(523g) Rapid Detection of Tuberculosis Breath Biomarkers Using Engineered Electroactive Solutions (EAS) | AIChE

(523g) Rapid Detection of Tuberculosis Breath Biomarkers Using Engineered Electroactive Solutions (EAS)


Willis, C. - Presenter, University of Utah
Misra, M., University of Nevado at Reno
Mohanty, S., University of Utah
Andama, A., Makere University
Cattamanchi, A., University of California, San Francisco
Jaganath, D., University of California, San Francisco
The World Health Organization has designated the development of a rapid, inexpensive, point-of-care screening test for Tuberculosis (TB) as high priority in their annual Global Tuberculosis report, reporting nearly 1.5 million TB related deaths in 2019 [1]. Screening via associated breath biomarkers has been identified as a promising emerging technology faster and easier to use at the point of care than standard sputum-based tests. Traditional GC-MS testing has identified methyl nicotinate (MN) and methyl p-anisate (MPA) as specific biomarkers of mycobacterium tuberculosis that are not readily present in ambient air or the breath of healthy patients, however this mode of testing is prone to confounding and is often prohibitive at the point of care due to its high cost and need for highly skilled technicians. The relatively high solubility of these semi-volatile compounds in aqueous solution provides a unique ability to isolate the biomarkers from more volatile breath components by a diffusive gas to liquid transfer process. This step serves to both purify and effectively concentrate the sample for electrochemical analysis.

Previously, our lab developed a sensing platform utilizing Engineered Electroactive Solutions (EAS) on inexpensive, commercially available screen-printed electrodes, in which the change in a transition metal of known electrochemical activity is observed when exposed to an analyte of interest [2]. The original study was successful in using a divalent copper electroactive solution (Cu2-EAS) to detect MN down to 1 mM using cyclic and square wave voltammetry techniques (CV and SWV, respectively). However, the relatively high reactivity of copper may limit specificity. The sensing platform has been improved to use a divalent cobalt electroactive solution (Co2-EAS), with a limit of detection of about 0.01 mM of MN, about 100x more sensitive than Cu2-EAS. When Co2-EAS is mixed with a sample solution of MN, a peak specific to the metal-biomarker complex is present in both the forward and reverse scans, the height of which corresponds to the amount of biomarker present (see figure 1). The addition of this peak leads to a more sensitive and specific test for MN than the Cu2-EAS, The Cu2-EAS utilized a “fingerprint” method in which the relative heights of copper’s existing redox peaks were compared. Unlike the Cu2-EAS, the Co2-EAS is also able to identify MPA in solution by a significant change in the existing cobalt peaks when it is added to solution, as shown in figure 2.
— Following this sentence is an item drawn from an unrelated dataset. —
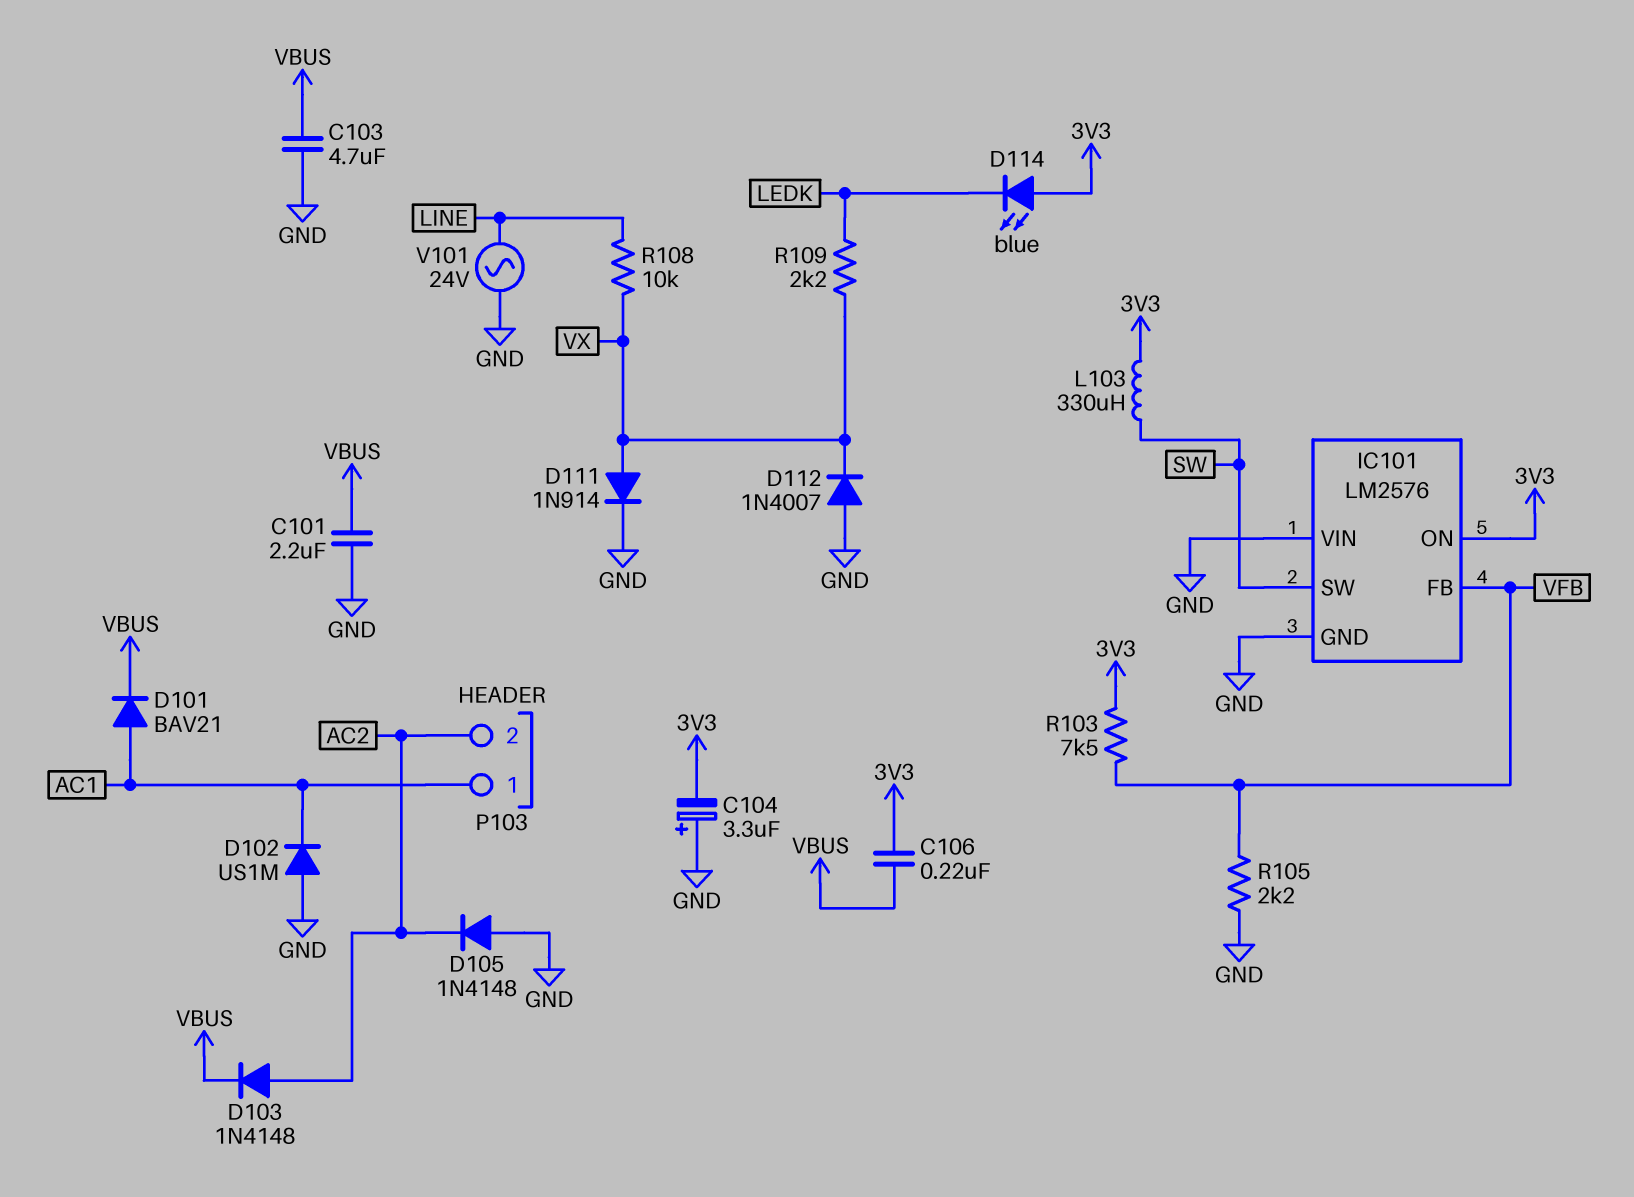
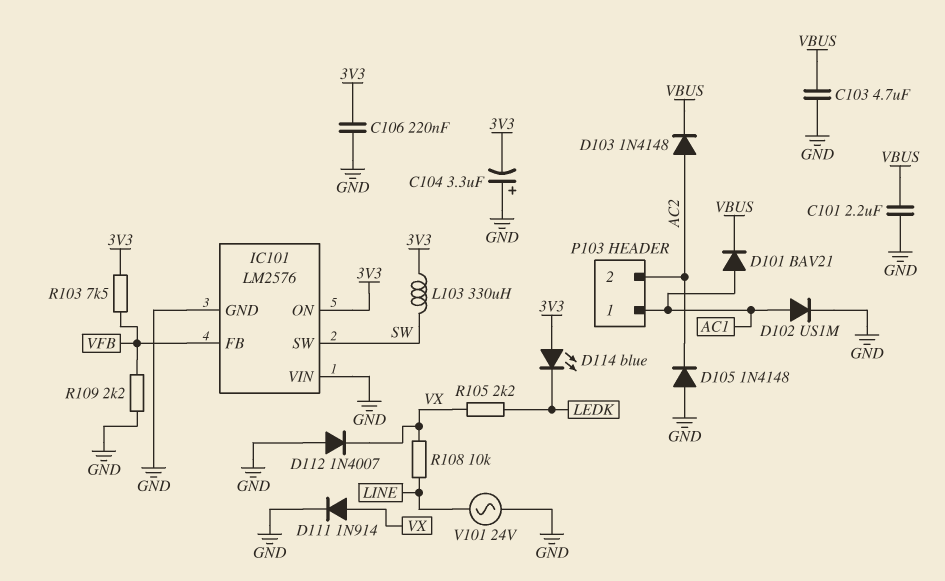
C106: 220nF (3V3, VBUS) -> 220nF (3V3, GND)
D102: diode US1M (A GND, K AC1) -> diode US1M (A AC1, K GND)
R105: 2.2k (GND, VFB) -> 2.2k (LEDK, VX)
R109: 2.2k (LEDK, VX) -> 2.2k (GND, VFB)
The simple sample collection and testing methods for an EAS based sensor is ideal for resource limited communities where TB is prevalent. The ability to perform sample collection and testing remotely as well as store collected breath samples for later testing provides flexibility to both patients and technicians. Disposable testing kits can be assembled for less than $5 per test, meeting the goal price point for TB triage testing put forth by Van’t Hoog et al, estimating a 42% reduction in cost compared to “Xpert for all” testing in Uganda [3]. Field testing of this novel sensing platform will be conducted in collaboration with Makerere University in Kampala, Uganda to determine sensor performance and to better understand patient needs at the point of care.


[1] World Health Organization, “Status of the TB epidemic,” 2019.

[2] Willis C, Misra M, Mohanty S, 2019, “Engineered Electroactive Solutions for Electrochemical Detection of Volatile Organic Biomarkers Associated with Disease,” 235thECS Meeting, Dallas TX, 26-30 May

[3] A. H. van’t Hoog et al., “Optimal Triage Test Characteristics to Improve the Cost-Effectiveness of the Xpert MTB/RIF Assay for TB Diagnosis: A Decision Analysis,” PLoS One, vol. 8, no. 12, p. e82786, Dec. 2013.